Paul has now irrevocably positioned himself as the revolutionary candidate, a contemporary Guy Fawkes. If all goes as planned, he will ride a wave of anti-establishment support into Washington where his libertarian policies will "blow up" the entrenched ruling class. In short, a central motif of his campaign is political terror. As journalist and Penn professor Al Filreis blogged this past Tuesday:

"I'm fascinated. Terrorism as libertarianism. It makes some sense (and always has made sense as a matter of domestic politics [think Oklahoma City])."

Few would argue that Paul's beliefs are insufficiently drastic for this analogy to work. Immediate withdrawal from Iraq, the abolition of the IRS and a return to the gold standard are key planks in his platform. Paul consistently claims, with some merit, that he is nothing more than a throwback to the non-interventionist, small-government ideals of the founders.

Given the gargantuan scope of government today, however, Paul is as radical as they come. And this explains his appeal to the libertarian right, which, as Filreis notes, "has been driven nuts by all the Big Government entailed in the neo-cons' response to 9/11."

To extend Filreis' initial point, Timothy McVeigh destroyed the Murrah Federal Building with a truck full of ammonium nitrate; Ron Paul would eliminate every agency inside and sell it to private investors.

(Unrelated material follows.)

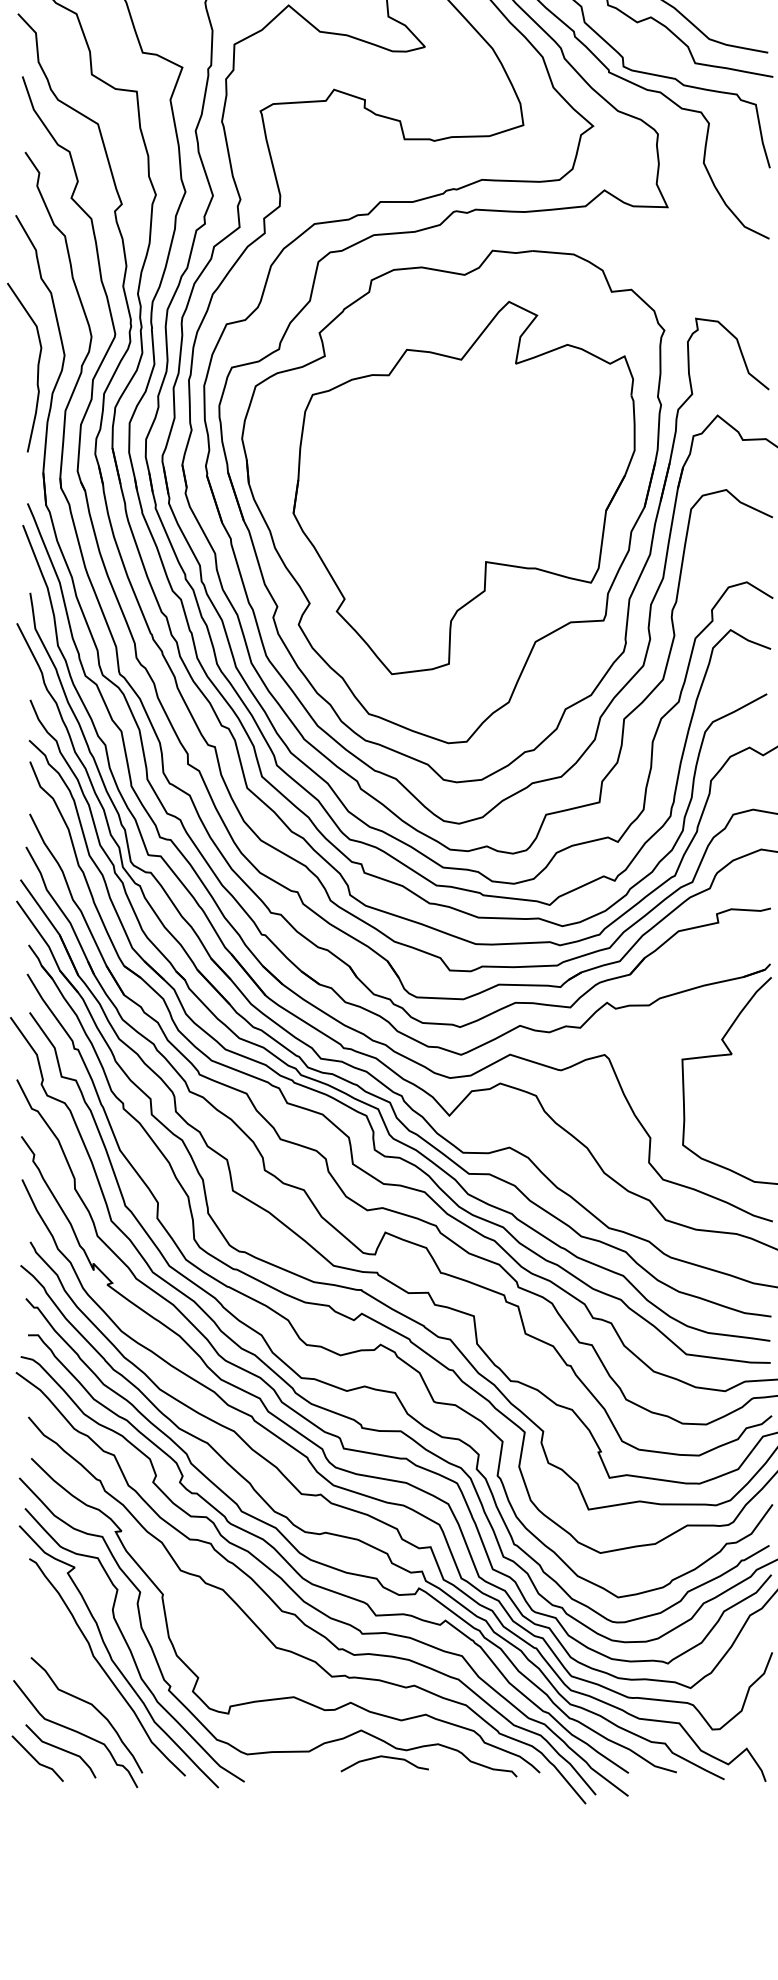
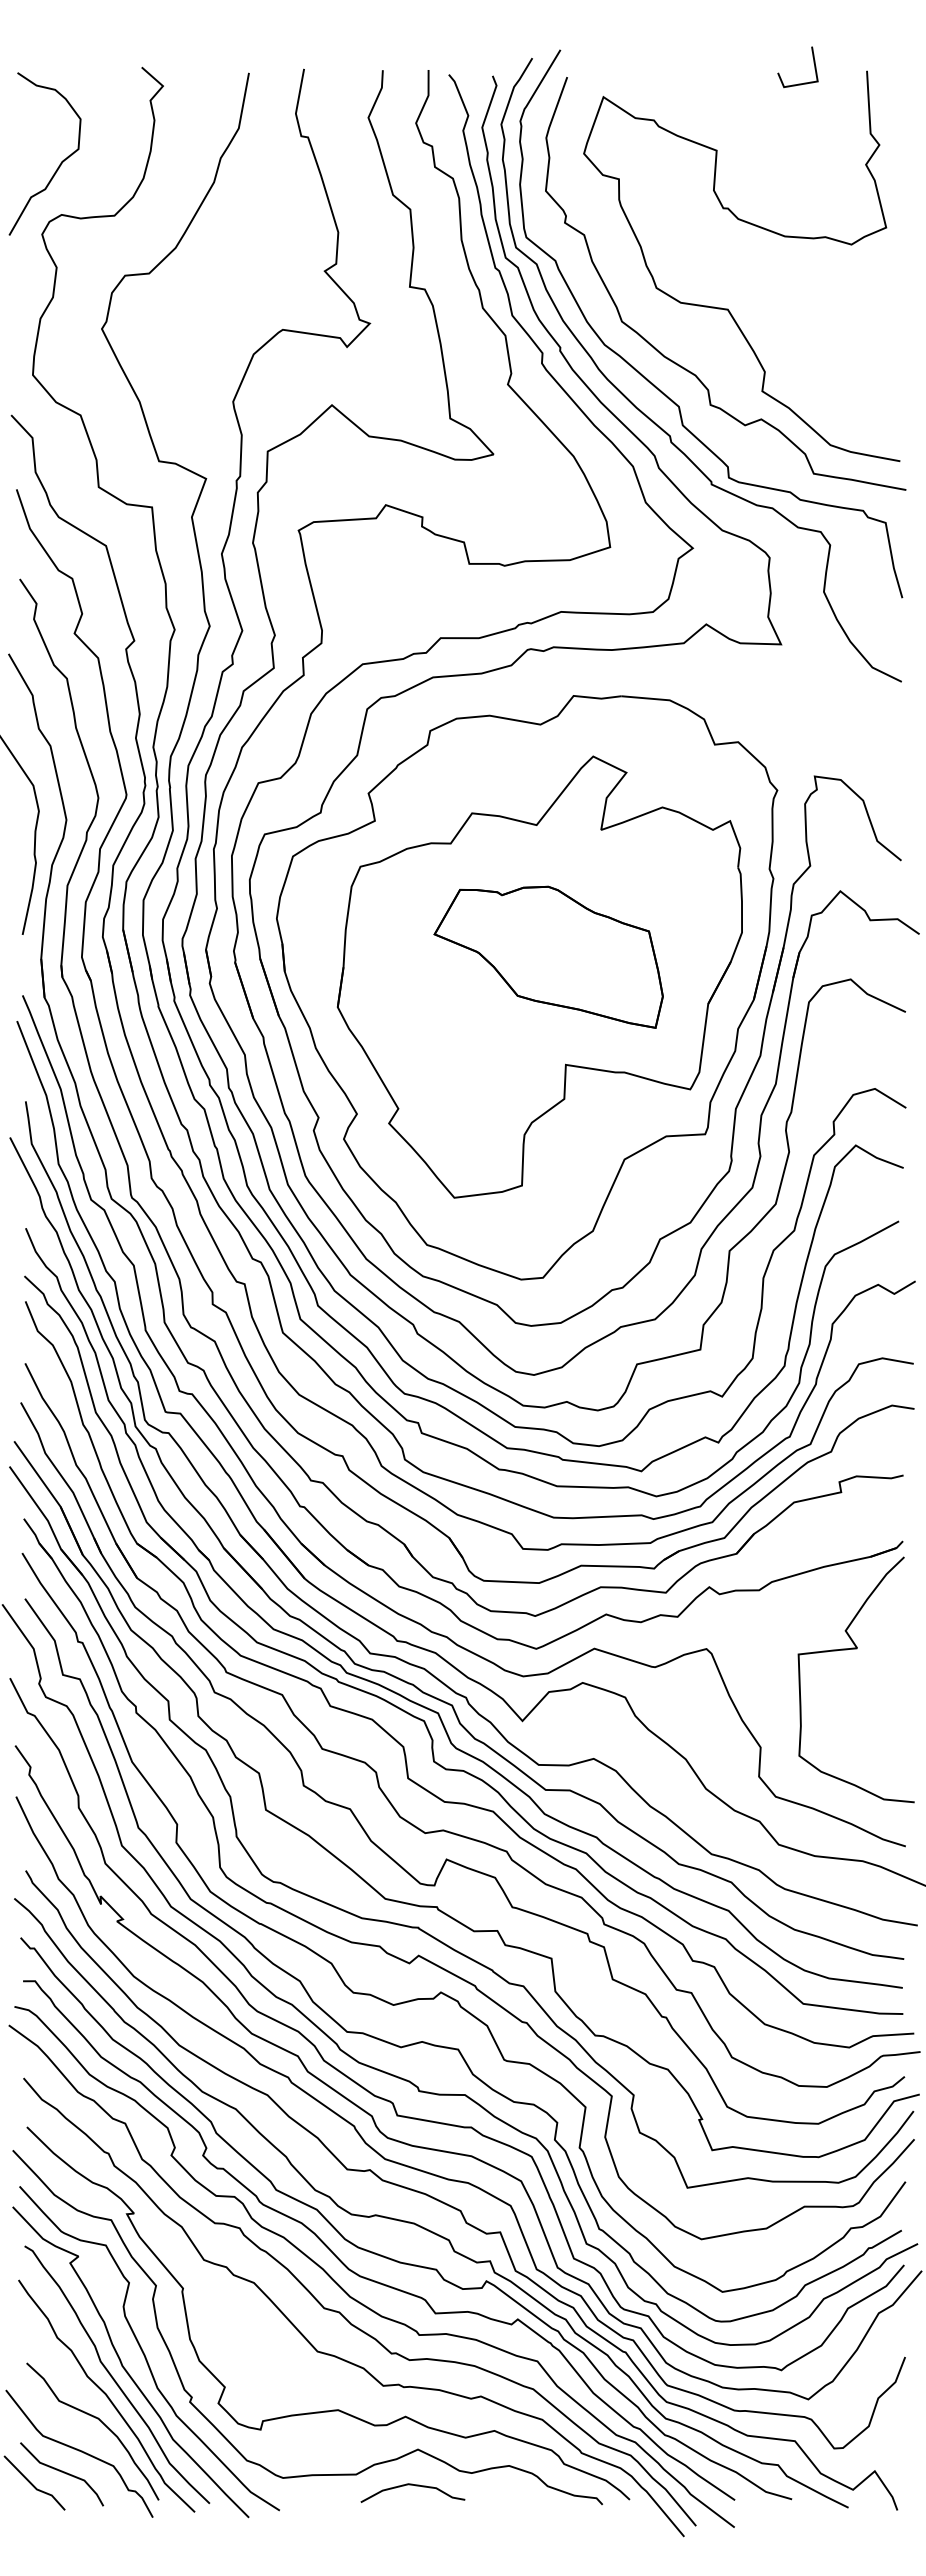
part: (471, 470) -> (548, 956), added
curve: (98, 1684) -> (106, 2395), added
curve: (386, 1758) -> (415, 2486), moved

Congressman Paul will hold a rally on Independence Mall in Philadelphia this Saturday. The setting makes for a local, comfortable symbolism. There will be talk of life, of liberty, of the pursuit of happiness. His supporters, myself included, will cheer the undeniable power of this 70-year-old obstetrician.

As College sophomore Michelle Potter puts it: "I was transformed from being completely disillusioned with politics to finding a candidate that I could truly support."

But the rest of America will take little notice. They hear the tired narratives and formulaic phrases, and they yawn. Jefferson's Declaration has lost its power; we have forgotten how radical it actually is.

What can capture the imagination is terror, the image of Guy Fawkes holding the fuse or V wielding his twin knives. Restraint in a time of absurdity is no virtue. If Ron Paul wishes to be relevant on the next fifth of November, he would do well to remember the lessons of Monday's success. Otherwise, he will be forgotten.